Experimental vs. numerical results according of tensile tests to poly(L-lactide) acid (PLA)-polycaprolactone (PCL) fibers at different stages of hydrolytic degradation [45].

5 Conclusions

The mechanical properties of aliphatic polyester and other biodegradable polymers are commonly assessed within the scope of linearized elasticity, despite the clear evidence that they are able, in the majority of cases, to undergo large deformations. When loading conditions are simple and the desired life cycle is known, a “trial and error” approach may be sufficient to design reasonable reliable products. In more complex situations, product designers should use numerical approaches to define the material formulation and geometry that will satisfy the initial requirements, without the occurrence of any degradation, using conventional dimensioning. However, the lack of design tools to predict long-term behavior has limited the application of biodegradable materials. The development of better models for biodegradable polymers can enhance the biodegradable product design process. The numerical approach presented here, based on the calculation of one material parameter of neo-Hookean hyperelastic model, which is a function of the degradation time, may overcome this limitation and enable a reasonable prediction of the life time of complex biodegradable products.

Moreover, although the implemented material model was only evaluated for this particular blend (PLLA-PCL), the authors believe that this can be extended to other thermoplastic biodegradable materials, with responses similar to hyperelastic behavior. This material model can be also applied to more complicated 3D geometries, in order to predict long-term mechanical behavior. Therefore, this work can aid not only the development of biomedical devices, but also components for automobiles, trains and airplanes.

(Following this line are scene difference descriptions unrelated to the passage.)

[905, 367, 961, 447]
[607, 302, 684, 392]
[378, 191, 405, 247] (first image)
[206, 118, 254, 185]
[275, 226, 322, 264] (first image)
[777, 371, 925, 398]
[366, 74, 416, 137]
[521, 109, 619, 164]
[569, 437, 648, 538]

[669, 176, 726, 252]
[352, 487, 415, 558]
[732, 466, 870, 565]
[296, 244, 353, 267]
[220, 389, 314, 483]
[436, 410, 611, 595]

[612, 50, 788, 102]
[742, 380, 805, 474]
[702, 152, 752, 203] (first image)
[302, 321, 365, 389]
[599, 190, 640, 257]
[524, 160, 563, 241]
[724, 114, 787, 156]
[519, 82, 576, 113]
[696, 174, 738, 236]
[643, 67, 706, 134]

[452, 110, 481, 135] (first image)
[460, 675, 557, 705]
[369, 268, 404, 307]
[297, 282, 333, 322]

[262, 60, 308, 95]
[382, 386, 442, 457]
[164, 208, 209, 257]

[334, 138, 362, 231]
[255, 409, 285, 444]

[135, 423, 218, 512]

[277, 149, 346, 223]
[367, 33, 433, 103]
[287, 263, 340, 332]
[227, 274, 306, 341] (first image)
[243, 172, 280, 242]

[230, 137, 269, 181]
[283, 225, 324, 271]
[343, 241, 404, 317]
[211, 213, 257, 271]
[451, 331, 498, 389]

This constitutive model was able to simulate the monotonic tensile test. Other more complex constitutive models, such as viscoelastic and viscoplastic models, can be used to simulate other loading cases, such as cyclic loading, creep or relaxation tests. In a recent study of Muliana and Rajagopal [46], a non linear viscoelastic model was used to model the time-dependent performance of biodegradable structures. In this work, they consider that hydrolytic damage depends both on the deviatoric strain tensor and the concentration of water. Hence, at each time increment step, hydrolytic damage must be calculated in the material point. First, water concentration at each material point is updated based on Fick’s law. Then, the hydrolytic damage is updated as a function of the deviatoric strain tensor. Finally, the constitutive relation is updated at each time increment step. This method enables modeling of the relaxation behavior (or creep) during degradation, and is reasonably good for modeling biodegradable structures undergoing moderate deformations.